第38話 開拓準備
館に着くと、執事さんとメイドさん達が出迎えてくれた。
セイルの汚れた姿に驚かれたが、事情を説明すると更に驚かれてしまった。
なんとか落ち着いてもらい、セイルを部屋に案内してもらう。
騒ぎに気付いて、男爵様も奥から出てきた。
「マサユキ殿!どうされたのだ!?」
「ええ。セイル様の社会勉強に付き添ってきました」
「あの姿から察するに、荒事のようにも思うが・・・」
経緯を説明する。
「・・・納得したい所だが、少し荒良治過ぎないか?」
「事前に何度も確認を取りました。見過ごしたのは意図的ではありますが、セイル様ご自身の力量を知ってもらう、いい機会だと思いました」
「なんとも過激だのぉ・・・」
「やり過ぎでしょうか?」
「いやいい。無事に済んだようだしな」
「ありがとうございます。話は変わりますが、シドさんとは旧知の仲だそうですね」
「うむ。子供の頃からの付き合いだ。奴にはいつも世話になっている」
「我々との決戦の時にもいたようです。閣下には・・・何か悪い事をしてしまった気がします」
「私も気付いておった。奴が本当にマサユキ殿に付いたかは判らぬが、戦いともなれば話は別だろう。それもあって戦いを取り止めたのだ」
「あの時は、本当に申し訳ございませんでした」
「終わった事だ。気にするでない」
気を取り直して、報告のために応接間に移動する。
「まず、野盗達について。彼らは輸送の護衛団として再出発しました。順調であれば、近辺の輸送経路の治安維持に努めてくれる予定です」
「次に農業開拓について。シドさんに農地の確保をお願いしました。労働力は貧民を中心に募集を掛ける予定です」
「次に懸念点です。地質に問題があるかもしれません。私は専門外ですので、農業に詳しい方に助言を請いたいと思っています」
「最後に税についてです。ジャガイモの税率を5割で検討しています。内訳は1割~2割を領主、2割を公共事業に、残り1割を私の取り分とします。以上です」
情報料が多かったのでメモを書き、改めて男爵様に検討してもらう。
「大体は了解した。しかしこの・・・公共事業とは何なのだ?」
「税収次第ですが、学校の運営費に充てたいと思っています。あと以前お話しした、保険制度に使えないかと思っています」
「なるほど・・・保険なる物は医者の同意が必要そうだな」
「そうですね。保険については領民の理解が必要です。すぐには実現できる物ではありません。それより気掛かりは、王に納める税です。範囲内に収まりそうでしょうか?」
「問題ないだろう。人が増えれば上納金も上がるが、その分収益も上がる。ジャガイモが嗜好品になる事もないだろうしのぉ」
「いえ、最悪の状況を考えましょう。重税を課される場合も考えられます。税収が増えたからと安堵するのではなく、税収の何割かを貯蓄するように考えねばなりません」
「そうだな。有能な代官が必要そうだ」
「はい。そのためにも学校運営は重要です。領民を育成し優秀な人材を確保する事が、結果的によい防衛手段となると思います」
「うむ。学校の方はそちが取り仕切るのであろう?」
「任せて頂けるなら精一杯やりましょう。ただ、厳しい規則は変えないつもりです」
「それは一任するぞ。気兼ねなくやりなさい」
「ありがとうございます」
学校は男爵様の館の一部を利用させてもらい、当面は青空教室とする事になった。
生徒が増え、予算的にも余裕があれば校舎を建設したいとは思っている。
まぁすぐ建つ代物じゃないし、予算は多めに確保しておかないと野草の育成小屋の二の舞になる。

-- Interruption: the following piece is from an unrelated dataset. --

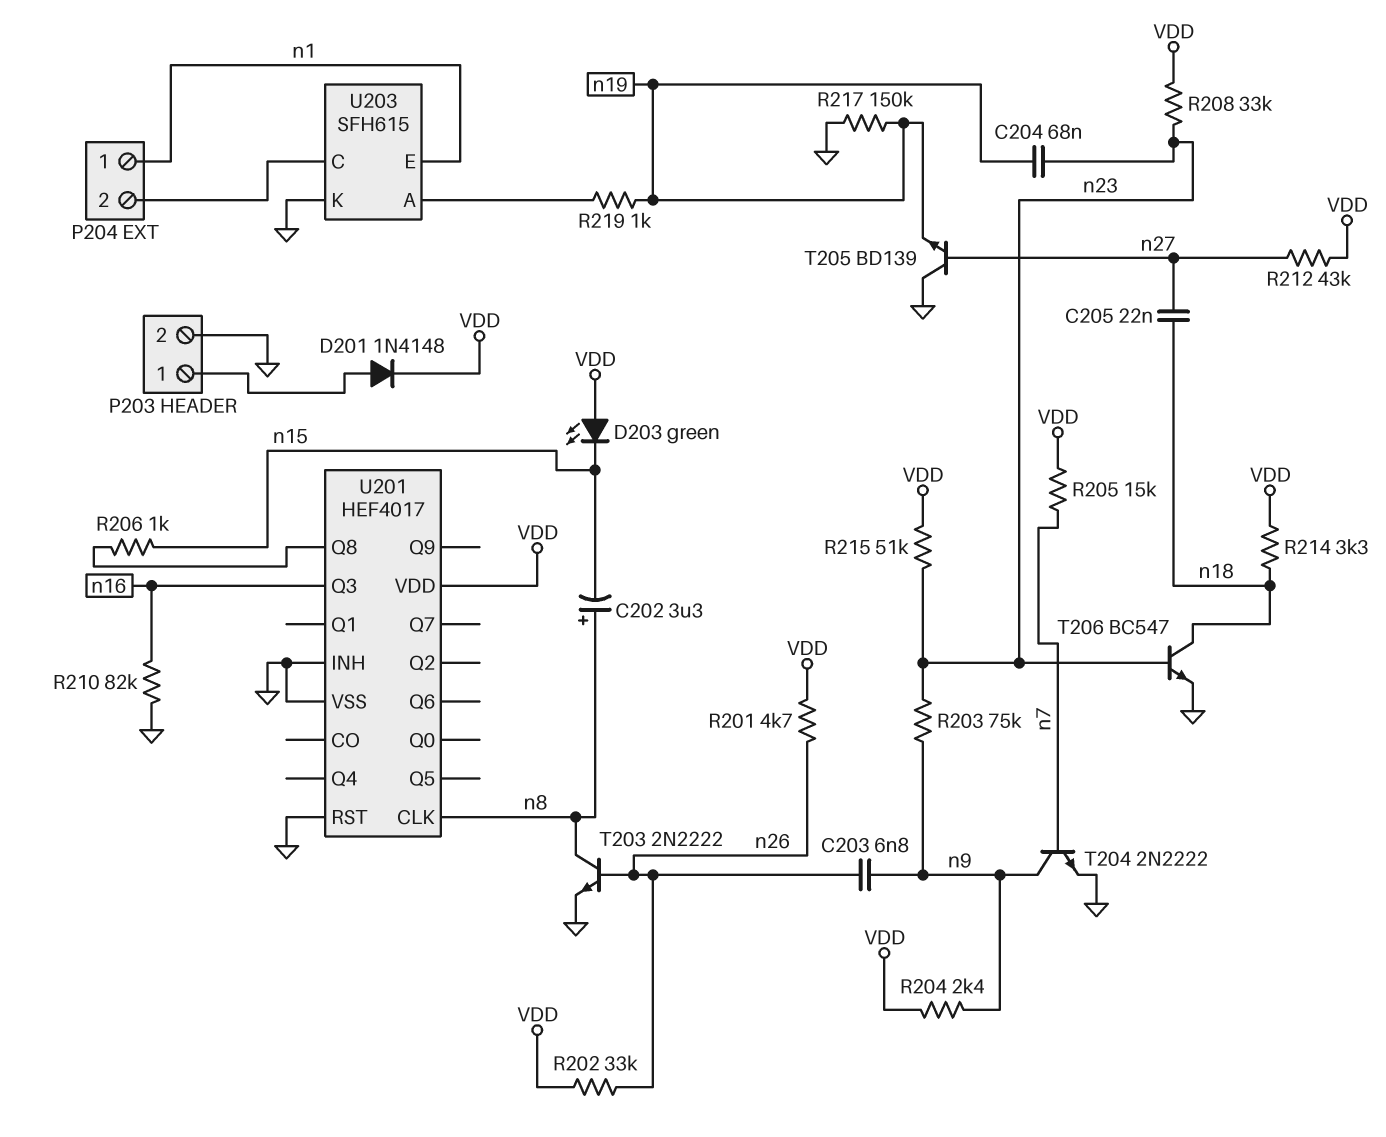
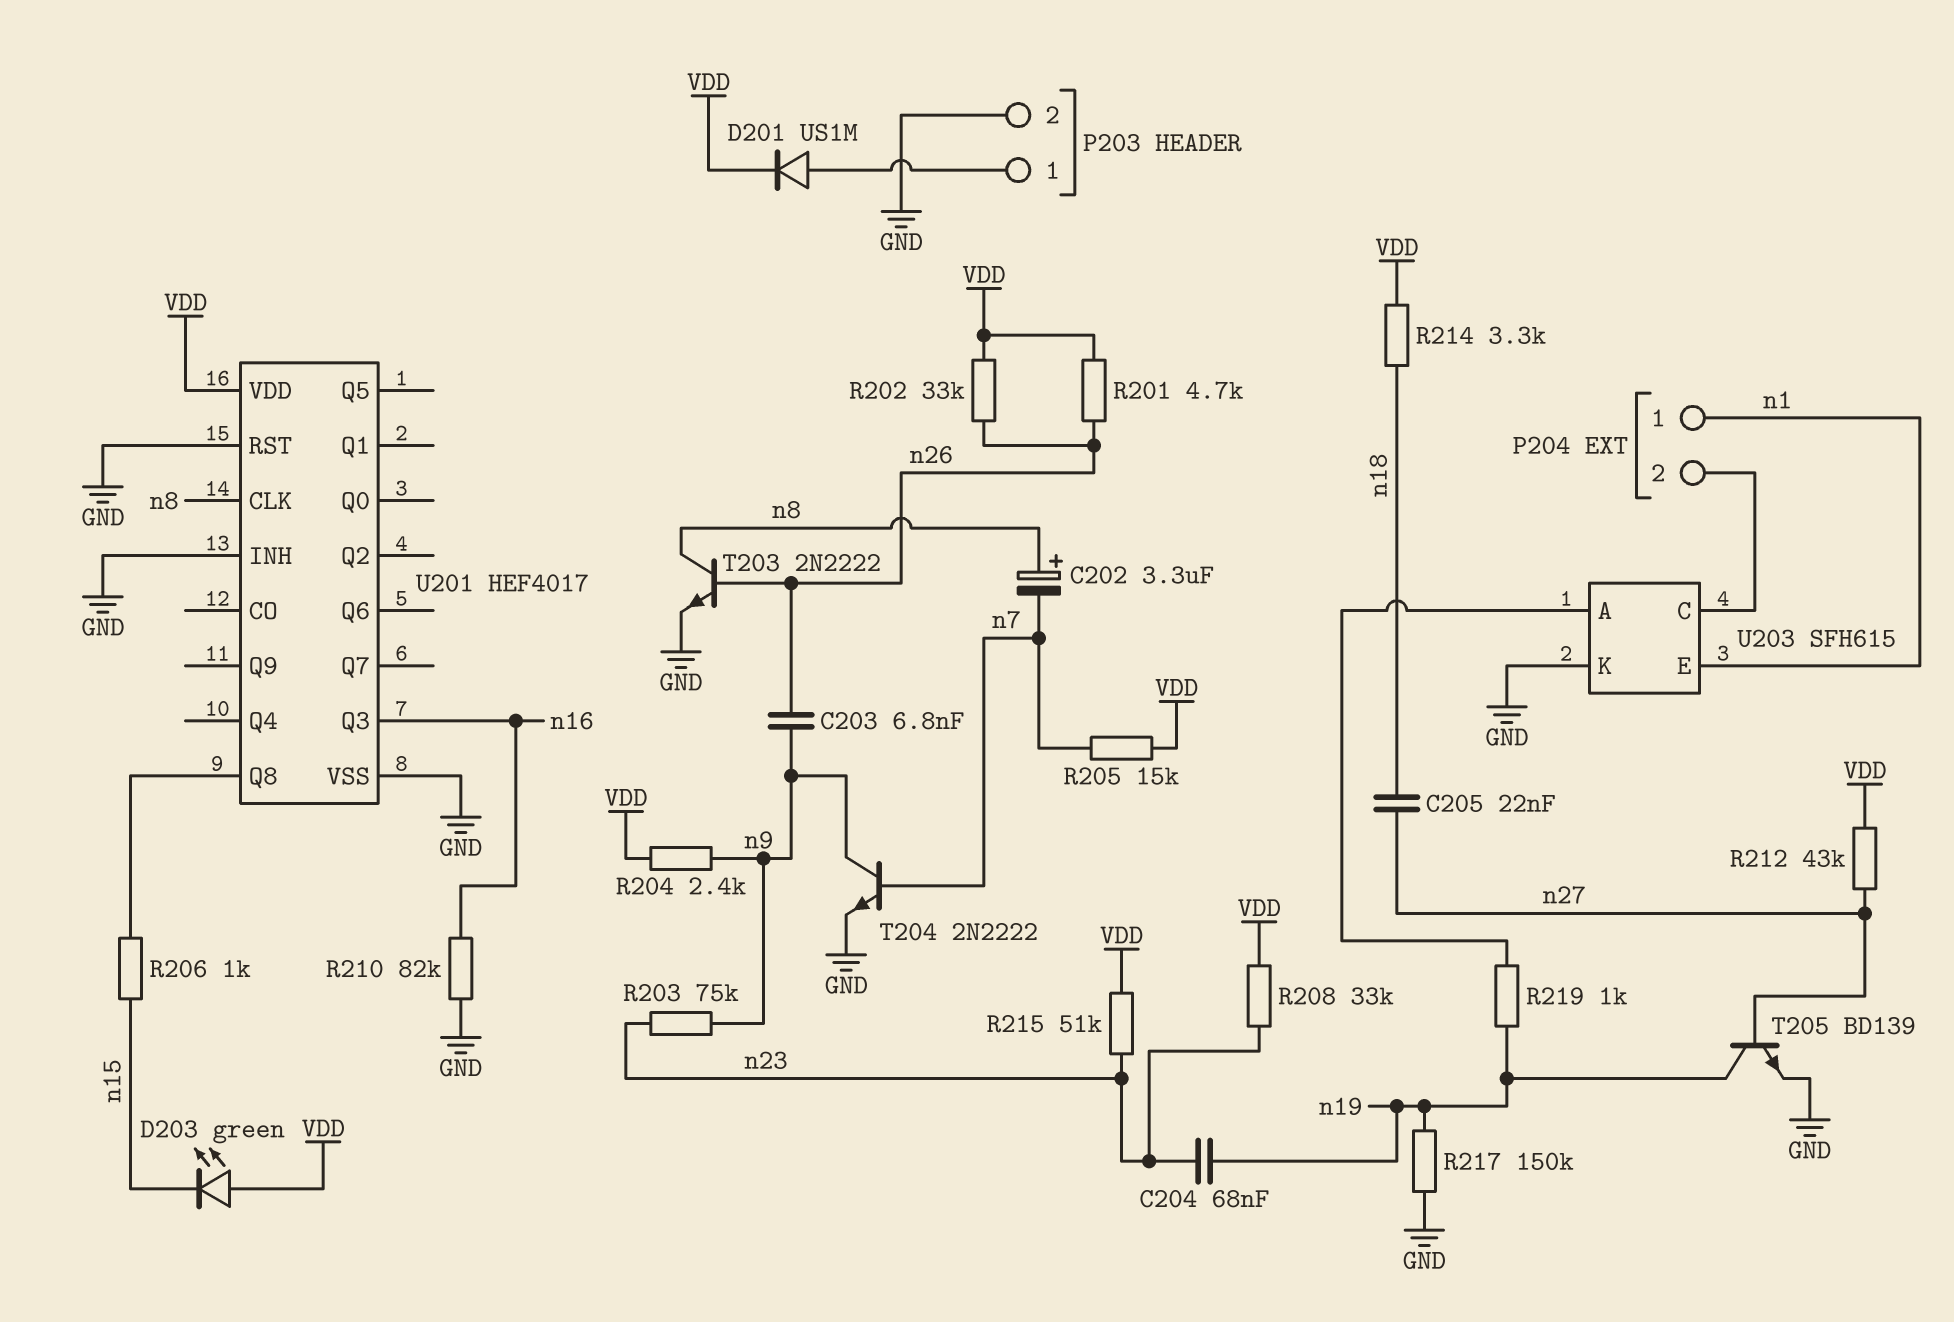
C202: 3.3uF (plus n8, minus n15) -> 3.3uF (plus n8, minus n7)
D201: diode 1N4148 (A P203/1, K VDD) -> diode US1M (A P203/1, K VDD)
T205: NPN BD139 (B n27, C GND, E n19) -> NPN BD139 (B n27, C n19, E GND)
T206: NPN BC547 (B n23, C n18, E GND) -> none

今朝、朝執事さんにお願いしていた資材が届いていたようなので、ガルアに黒板や机などの学校設備の準備をお願いした。
あとは・・・。
「それから、セイル様についてです」
「うむ」
「彼を学校に通わせたいと思っています」
「いいのではないか?」
「分かりました。その上でお願いがございます。セイル様の学校での扱いは、貴族も貧民も関係なく同等に扱いたいと思っています。この事に対する承諾を頂けないでしょうか?」
「良かろう。我らは領主として爵位を持っているが、元を辿れば同じ領民だ。階級や立場に胡坐をかいているようでは、立派な領主にはなれんだろうしな」
「分かりました。あとはセイル様ご自身の判断とします」
「分かった。・・・ところで、ジャガイモが売れるまではどうするのだ?教師を雇うにも金がいるだろう?」
「それはご心配に及びません。私が立て替えます」
「いや、そうではない。税収が安定しているなら分かるが、そち達の学校のように無料で提供するとなると損ではないのかという事だ」
「まぁ確かに損ではありますが・・・優秀な人材を育成するのです。損はないでしょう」
「・・・取り分といい学校といい、そちのやり方は慈善事業のようにしか思えんな」
「そうでもありません。先行投資です。回収も検討済みです。むしろ政治にまで口出ししてて、咎められない方が不思議です」
「まぁそうなのだがのぉ」
男爵様の仰りたい事は分かる。
先行投資とは言うが、金のためにやっている訳ではないので、慈善事業と言われても仕方ない。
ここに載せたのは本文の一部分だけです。